I think that there is some confusion between:
-- the desire to cover all the bases from a licensing point of view
-- what the bases are to cover.
Tying the licensing of software and the stuff dealt with by that
software together is not generally how you do that, and as Frederik
and Clark mention, isn't how the GPL covers this situation (and most
if not all free/open licenses, or even lots of commercial licenses).
So if you produce both software and databases/data, what needs to be
covered is:
-- software
-- stuff that you produce (database, data, images, text etc).

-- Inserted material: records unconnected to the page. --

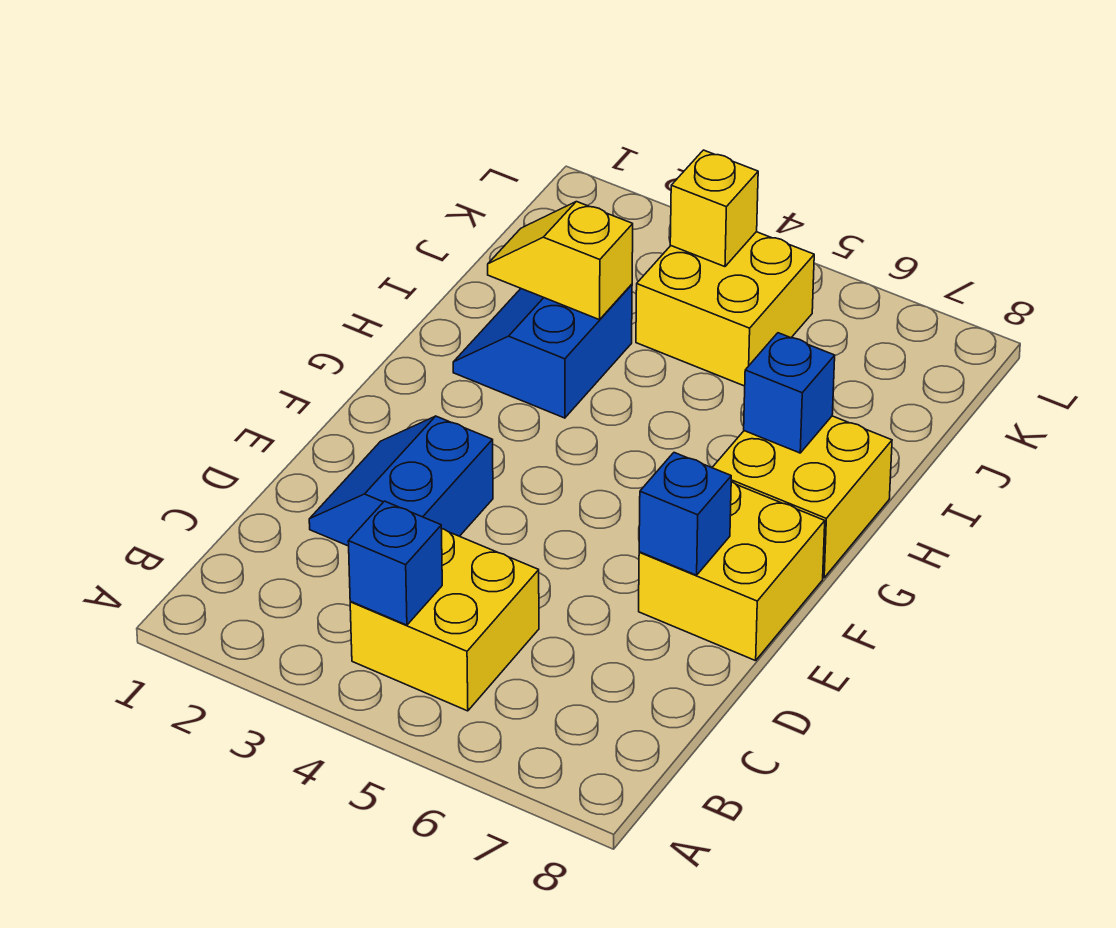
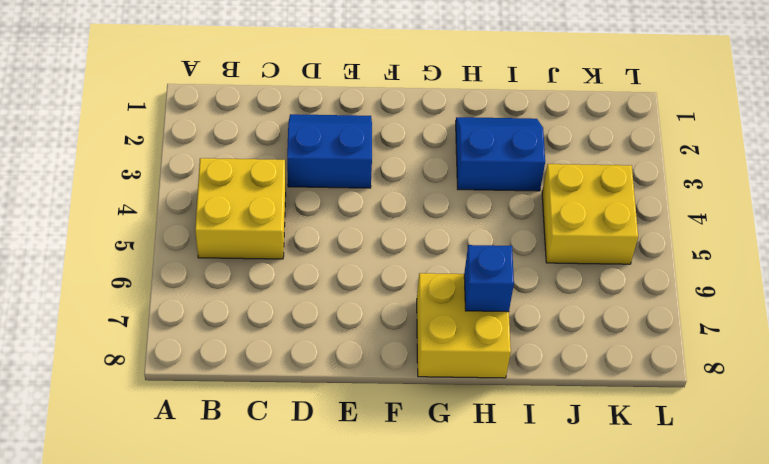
none -> yellow brick E7:F8 level 1
none -> blue brick B4 level 2

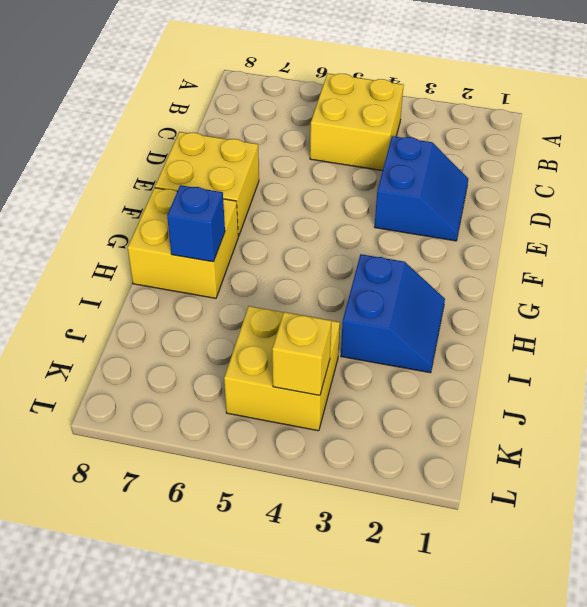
none -> blue brick B4 level 2
none -> blue brick E7 level 2

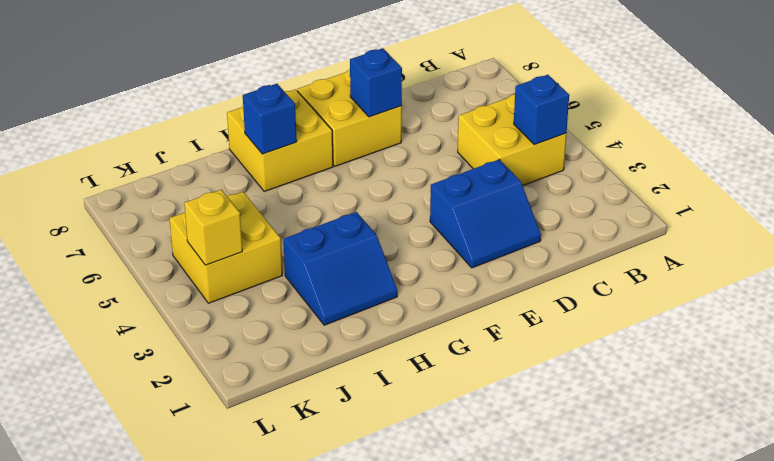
none -> yellow slope I2:I3 level 2 top 3

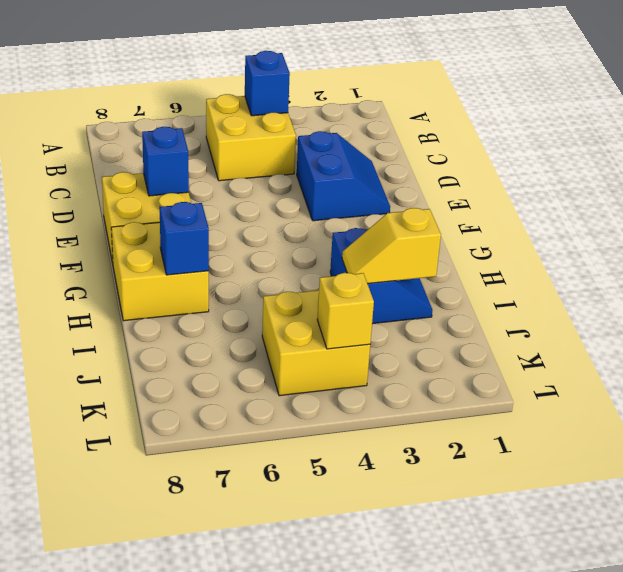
yellow slope I2:I3 level 2 top 2 -> yellow slope I2:I3 level 2 top 3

I
usually say database/contents instead of data because too many people
assume data only means factual information, when a database can be of
anything!
How you do that with open licenses would be:
-- Software (GPL, LGPL, MIT, BSD, etc)
-- Stuff
----- Database/Contents (ODbL/ DbCL or PDDL or CC0)
----- Images, text, other content (Creative Commons open licenses,
which are CC-BY and CC-BY-SA)
You need two (or more) licenses to do all the work required.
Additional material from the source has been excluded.